Monday, February 6, 2017

Parenthood: Week 190 – The Grind

The respite doesn’t come when I get home from work. That’s when things start to pick up.

Usually when we get home, I let Ollie watch a television show. In that half-hour, I have to take care of Ollie’s lunch bag, put away my own stuff, tidy up from the mess that comes from the chaos of trying to get out of the house in the morning, let Buffy out to the backyard, empty the dishwasher, get dinner started, answer some emails, maybe deal with the mail and sometimes, sit down and stare into space.

Sunday night isn’t any better; well almost any time of day isn’t any better. In the moments when we relax, it’s not because there aren’t chores to be done, it’s because we actively choose to ignore what needs to be done.

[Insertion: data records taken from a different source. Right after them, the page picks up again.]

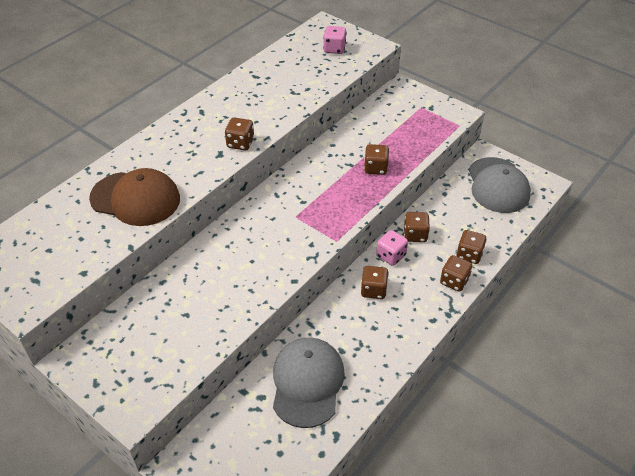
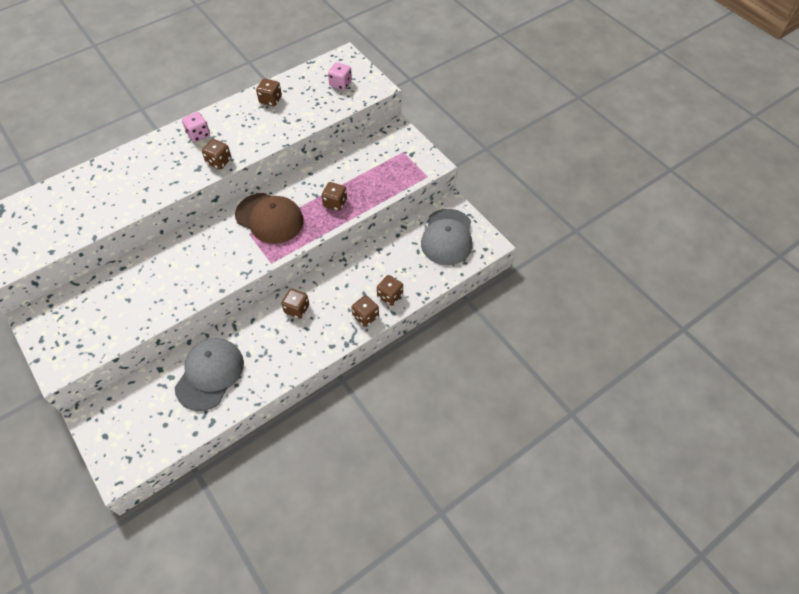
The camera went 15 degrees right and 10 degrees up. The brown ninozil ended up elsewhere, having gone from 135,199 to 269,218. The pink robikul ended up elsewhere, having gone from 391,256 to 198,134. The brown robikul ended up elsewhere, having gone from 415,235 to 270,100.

Being a parent is learning to live with a to do list that never gets done and letting go of things that once in your life would be a priority. This is a constant battle and it’s a challenge to constantly prioritize but you figure out what’s important, or at least you try.

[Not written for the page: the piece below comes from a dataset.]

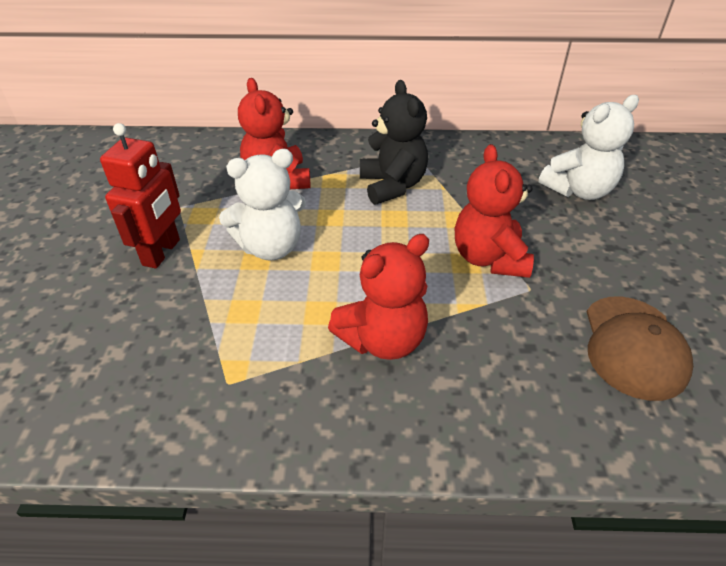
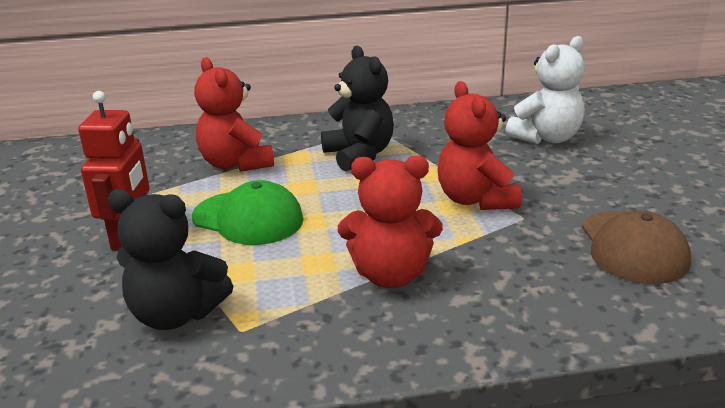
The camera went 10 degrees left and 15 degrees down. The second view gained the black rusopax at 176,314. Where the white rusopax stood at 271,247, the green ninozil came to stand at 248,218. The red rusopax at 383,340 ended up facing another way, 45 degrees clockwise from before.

This has meant that I have paid bills late, which never happened before Ollie was born, I have compromised on my goal to cook homemade meals most of the time and long term projects like organizing digital photos and videos have been left undone.

It’s really a grind, but it does get easier. You figure out how to do certain tasks more efficiently, you and your partner do a better job negotiating the endless lists of tasks and somehow in all of the madness important things get done.

While I try to get things done, there’s Ollie asking me to play with him. Sometimes it’s easy to tell him that he needs to wait as I prepare something for him to eat and sometimes it’s easy to just stop writing that email and play with him.

 Other times it’s really hard.

I want to get stuff done, but more than that I want to spend time with my boy. However most of the time, directly or indirectly, what I’m doing will benefit him, but so will my immediate presence and attention. Ollie doesn’t understand all of the things that weigh on my mind, all he sees is that I’m doing something and choosing not to give my attention and time to him. Yes, I want him to grow to understand that he can’t have me all of the time, sometimes, he has to wait. But part of me doesn’t want him to ever know that he isn’t always the center of my universe.

I want him to know and to never forget that I am always for him.  Even when I’m doing things for myself, I’m think about how rejuvenating my spirit will make me a better dad for him.

The grind is one of the worst parts about parenting, but that doesn't mean that I still don't love being a parent.  It just means that the moments when the house is quiet and the dishes are done are more satisfying as I look forward to seeing Ollie's smile in the morning.